Starting in the early 1940s, Nicolas Rashevsky, and subsequently in the late 1940s, Anatol Rapoport and others, developed a relational and probabilistic approach to the characterization of large social networks in which the nodes are persons and the links are acquaintanceship. During the late 1940s, formulas were derived that connected local parameters such as closure of contacts – if A is linked to both B and C, then there is a greater than chance probability that B and C are linked to each other – to the global network property of connectivity.
Moreover, acquaintanceship is a positive tie, but what about negative ties such as animosity among persons? To tackle this problem, graph theory, which is the mathematical study of abstract representations of networks of points and lines, can be extended to include these two types of links and thereby to create models that represent both positive and negative sentiment relations, which are represented as signed graphs. A signed graph is called balanced if the product of the signs of all relations in every cycle (links in every graph cycle) is positive. Through formalization by mathematician Frank Harary this work produced the fundamental theorem of this theory. It says that if a network of interrelated positive and negative ties is balanced, e.g. as illustrated by the psychological principle that "my friend's enemy is my enemy", then it consists of two subnetworks such that each has positive ties among its nodes and there are only negative ties between nodes in distinct subnetworks. The imagery here is of a social system that splits into two cliques. There is, however, a special case where one of the two subnetworks is empty, which might occur in very small networks.

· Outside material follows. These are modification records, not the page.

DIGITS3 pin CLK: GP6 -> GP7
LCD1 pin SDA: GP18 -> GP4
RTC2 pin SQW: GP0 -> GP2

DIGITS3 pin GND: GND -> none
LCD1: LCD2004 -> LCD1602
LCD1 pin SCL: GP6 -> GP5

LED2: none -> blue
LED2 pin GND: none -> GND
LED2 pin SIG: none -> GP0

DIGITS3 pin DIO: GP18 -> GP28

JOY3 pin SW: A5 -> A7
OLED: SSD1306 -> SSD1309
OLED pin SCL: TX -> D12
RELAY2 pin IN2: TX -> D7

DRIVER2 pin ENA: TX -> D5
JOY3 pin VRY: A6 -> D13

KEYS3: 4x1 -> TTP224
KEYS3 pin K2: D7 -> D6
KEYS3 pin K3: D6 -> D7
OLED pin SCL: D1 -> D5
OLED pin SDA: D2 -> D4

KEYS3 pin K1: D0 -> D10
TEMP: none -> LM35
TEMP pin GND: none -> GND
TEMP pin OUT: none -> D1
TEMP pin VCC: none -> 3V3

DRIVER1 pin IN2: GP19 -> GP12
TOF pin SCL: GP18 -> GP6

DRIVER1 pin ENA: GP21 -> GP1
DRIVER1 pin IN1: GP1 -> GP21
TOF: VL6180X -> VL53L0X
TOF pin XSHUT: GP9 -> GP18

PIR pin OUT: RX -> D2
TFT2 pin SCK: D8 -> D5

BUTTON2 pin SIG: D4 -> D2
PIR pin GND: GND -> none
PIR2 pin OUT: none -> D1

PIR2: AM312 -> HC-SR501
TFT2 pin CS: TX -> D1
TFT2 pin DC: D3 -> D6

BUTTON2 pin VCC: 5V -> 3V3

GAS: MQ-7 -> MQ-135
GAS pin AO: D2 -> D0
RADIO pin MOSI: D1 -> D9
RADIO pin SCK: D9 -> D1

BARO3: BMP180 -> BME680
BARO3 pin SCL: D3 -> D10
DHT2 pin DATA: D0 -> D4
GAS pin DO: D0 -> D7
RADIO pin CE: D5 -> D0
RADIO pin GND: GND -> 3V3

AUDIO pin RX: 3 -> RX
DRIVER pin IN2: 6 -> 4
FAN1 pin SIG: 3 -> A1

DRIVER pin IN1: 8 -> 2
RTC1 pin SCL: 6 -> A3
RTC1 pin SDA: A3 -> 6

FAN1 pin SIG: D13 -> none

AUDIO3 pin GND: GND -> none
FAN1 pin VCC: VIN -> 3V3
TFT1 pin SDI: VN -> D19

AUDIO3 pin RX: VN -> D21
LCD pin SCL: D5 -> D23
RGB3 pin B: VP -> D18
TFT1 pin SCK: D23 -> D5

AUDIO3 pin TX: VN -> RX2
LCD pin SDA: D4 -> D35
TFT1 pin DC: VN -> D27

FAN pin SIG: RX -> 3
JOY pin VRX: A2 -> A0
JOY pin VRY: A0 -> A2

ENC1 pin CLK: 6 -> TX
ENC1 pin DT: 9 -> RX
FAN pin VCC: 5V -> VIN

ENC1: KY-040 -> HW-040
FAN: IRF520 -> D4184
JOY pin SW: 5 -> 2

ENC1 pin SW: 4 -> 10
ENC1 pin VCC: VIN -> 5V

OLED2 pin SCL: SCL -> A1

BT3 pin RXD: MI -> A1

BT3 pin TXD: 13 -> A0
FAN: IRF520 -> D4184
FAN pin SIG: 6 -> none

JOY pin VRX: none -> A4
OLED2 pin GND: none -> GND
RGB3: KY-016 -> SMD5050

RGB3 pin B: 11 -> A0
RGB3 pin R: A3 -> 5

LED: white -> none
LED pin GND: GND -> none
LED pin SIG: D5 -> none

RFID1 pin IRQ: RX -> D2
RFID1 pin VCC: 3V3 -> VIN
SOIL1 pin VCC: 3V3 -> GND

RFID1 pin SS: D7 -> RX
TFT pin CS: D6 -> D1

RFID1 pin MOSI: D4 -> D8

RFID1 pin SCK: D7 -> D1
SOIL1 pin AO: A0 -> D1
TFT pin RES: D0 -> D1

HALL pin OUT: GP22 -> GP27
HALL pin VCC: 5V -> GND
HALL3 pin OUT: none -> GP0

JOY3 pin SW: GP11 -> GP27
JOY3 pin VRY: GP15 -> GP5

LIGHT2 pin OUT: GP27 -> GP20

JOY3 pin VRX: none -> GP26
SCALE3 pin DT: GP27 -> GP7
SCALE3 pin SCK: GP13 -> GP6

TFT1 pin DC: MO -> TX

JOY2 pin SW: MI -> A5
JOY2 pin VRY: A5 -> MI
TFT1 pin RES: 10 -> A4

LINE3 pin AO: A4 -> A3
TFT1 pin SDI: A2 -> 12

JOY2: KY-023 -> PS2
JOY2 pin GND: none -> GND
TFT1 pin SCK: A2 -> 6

In another model, ties have relative strengths. 'Acquaintanceship' can be viewed as a 'weak' tie and 'friendship' is represented as a strong tie. Like its uniform cousin discussed above, there is a concept of closure, called strong triadic closure. A graph satisfies strong triadic closure If A is strongly connected to B, and B is strongly connected to C, then A and C must have a tie (either weak or strong).
n these two developments we have mathematical models bearing upon the analysis of structure. Other early influential developments in mathematical sociology pertained to process. For instance, in 1952 Herbert A. Simon produced a mathematical formalization of a published theory of social groups by constructing a model consisting of a deterministic system of differential equations. A formal study of the system led to theorems about the dynamics and the implied equilibrium states of any group.
The emergence of mathematical models in the social sciences was part of the zeitgeist in the 1940s and 1950s in which a variety of new interdisciplinary scientific innovations occurred, such as information theory, game theory, cybernetics and mathematical model building in the social and behavioral sciences.